Cardiac catheterization, performed in 12 pts
10-26 months (mean 17.2) after operation, revealed a 2.20 fold increase in mean
pulmonary artery size (p = 0.0001), defined as the ratio of the sum of the
diameters of the right and left pulmonary arteries to the diameter of the
descending aorta. There was no significant difference between right and left
pulmonary arterial enlargement (2.35 and 2.04 fold increase, respectively,
p>0.1). Three pts have now undergone completion of correction by placement
of a valved RV-PA conduit with patch closure of VSD.
These results were compared with those
obtained in a comparable group of 13 pts with pulmonary atresia, VSD, and
similarly hypoplastic pulmonary arteries treated initially with
systemic-to-pulmonary arterial shunting. The mean pulmonary arterial
enlargement of only 1.55 times initial size detected on late restudy (mean 33.4
months postoperatively), p = 0.005, was statistically less than that of the
reconstruction group (p<0.05), was less predictable, and was associated with
more pulmonary arterial and anastomotic distortion (46% vs. 8%). The results of
RV-PA reconstruction suggest that this is a more satisfactory initial procedure
for the management of the symptomatic patient over 2 years of age who has
pulmonary atresia, VSD, and hypoplastic pulmonary arteries.
*By invitation
16. Hypertensive Mechanisms in Coarctation of the
Thoracic Aorta
FREDERICK S.
PARKER, JR., BRUCE FARRELL*,
DAVID H. P.
STREETEN*, HENRY M. SONDHEIMER*,
GUNNAR H.
ANDERSON* and MARIE S. BLACKMAN*,
Syracuse, New York
The renin angiotensin system continues to be
implicated in the hypertension associated with coarctation of the thoracic
aorta and in the paradoxical hypertension following its definitive repair.
Available data, however, remain contradictory and unclear. Depletion of
extracellular volume by sodium restriction, loop diuretics and use of specific
antagonists of the renin-angiotensin system such as saralasin, an angiotensin
II antagonist, have helped unmask abnormal plasma renin activity in other
hypertensive states. In an attempt to more clearly define the role of this
system in coarctation these methods were applied to a group of preopera-tive
and postoperative patients.
Eight children, ages 5 to 16, with coarctation
of the thoracic aorta were given a two day 200 mg sodium diet. Following furosemide
administration 2 hour upright plasma renins were obtained, measured by
radioimmuno-assay and compared to five normal controls. A standard saralasin
(angiotensin II antagonist) test was then performed. Following surgical
correction all patients developed paradoxical hypertension. Plasma renins were
measured and a repeat saralasin infusion performed within 24 hours of surgery.

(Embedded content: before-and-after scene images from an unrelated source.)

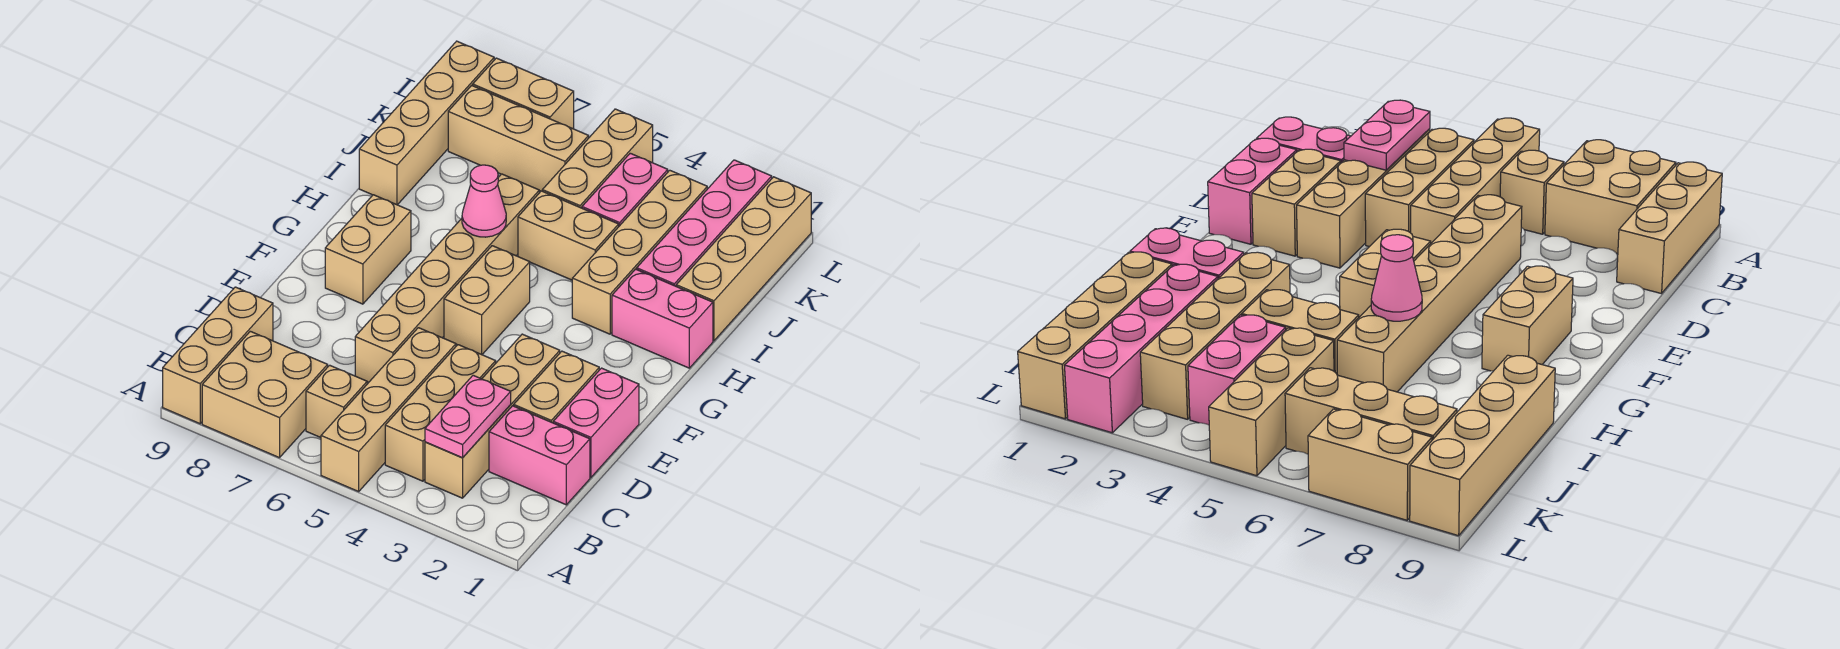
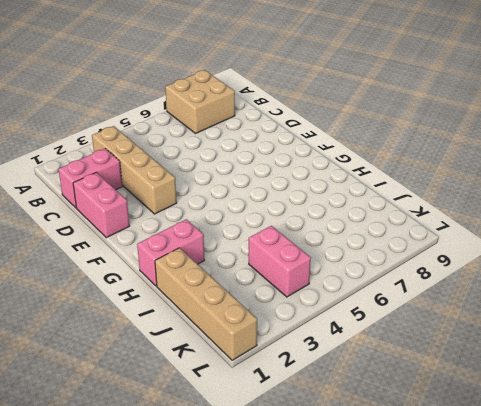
none -> tan brick A5:D5 level 1
none -> tan brick A9:C9 level 1
none -> tan brick B4:D4 level 1

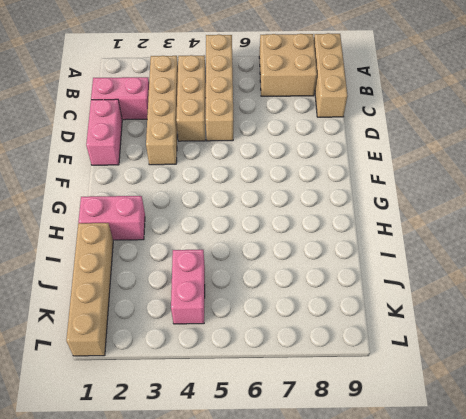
none -> tan brick B6 level 1
none -> tan brick D2:E2 level 1
none -> tan brick D6:I6 level 1

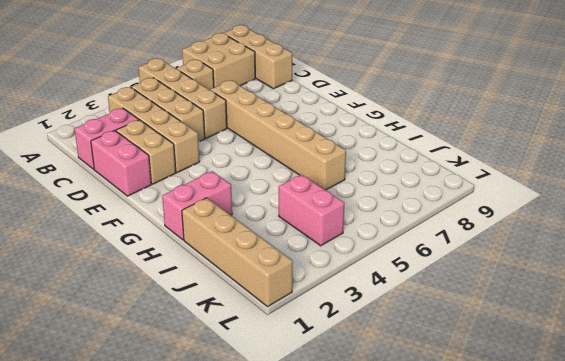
none -> tan brick F5:G5 level 1
none -> tan brick F8:G8 level 1
none -> tan brick H3:K3 level 1

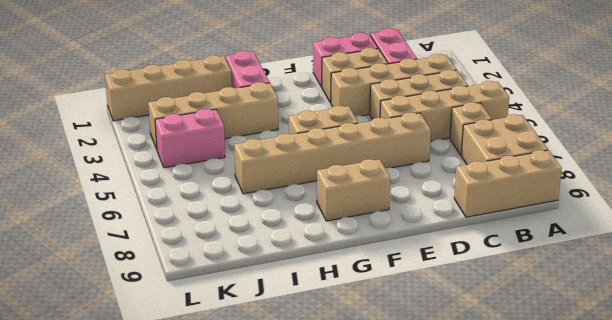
none -> pink brick I2:L2 level 1
none -> tan brick I4:I5 level 1
none -> tan brick I9:L9 level 1

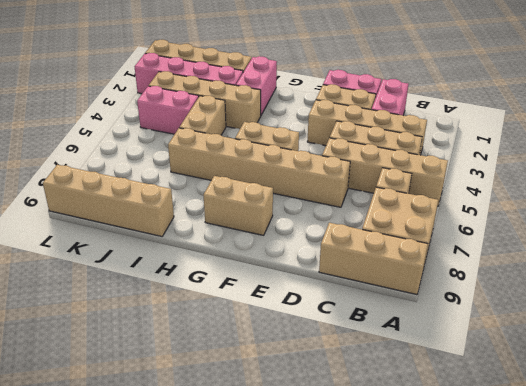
none -> tan brick J5:L5 level 1
none -> tan brick K6:K8 level 1
none -> tan brick L7:L8 level 1

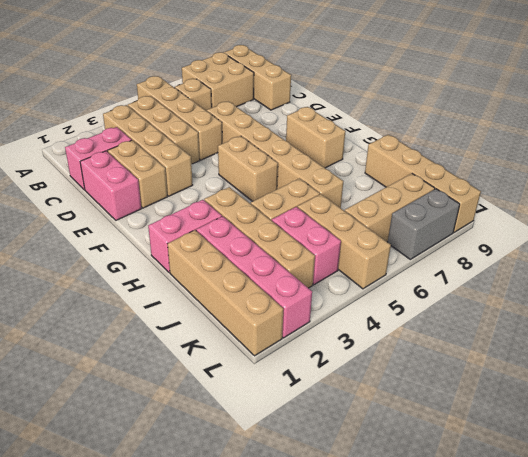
grey brick L7:L8 level 1 -> tan brick L7:L8 level 1
none -> pink plate B3:C3 level 2
none -> pink cone H6 level 2

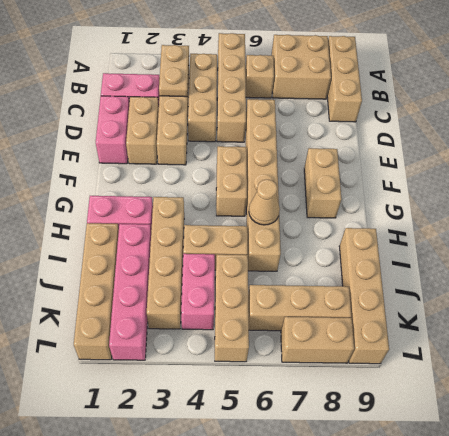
tan plate B3:C3 level 2 -> pink plate B3:C3 level 2
tan cone H6 level 2 -> pink cone H6 level 2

Results: All preoperative patients developed elevated plasma renin levels (22.6
± 10 ng/ml/hr.) compared to controls (4.5 ± 2.0 ng/ml/hr.) p<.01. Six of
eight patients were saralasin responders preoperatively. (Systolic ↓14 +
3.5 mm Hg, diastolic ↓11.8 ± 6.7 mm Hg.). The same six of eight patients
were saralasin responders postoperatively. (Systolic ↓16.7 ± 5.6mm Hg,
diastolic ↓18 ± 4.6 mm Hg.). Postoperative plasma'renins were also
elevated in the same saralasin responders (13.9 ± 6.8 ng/ml/hr.).
This study strongly suggests that the renin
angiotensin system plays an important role in the hypertension associated with
coarctation and in the mechanism of paradoxical hypertension following
coarctation repair. The combination of a low sodium diet and diuresis appears
to unmask increased plasma renin activity in coarctation patients and the
saralasin infusion test offers confirmatory evidence.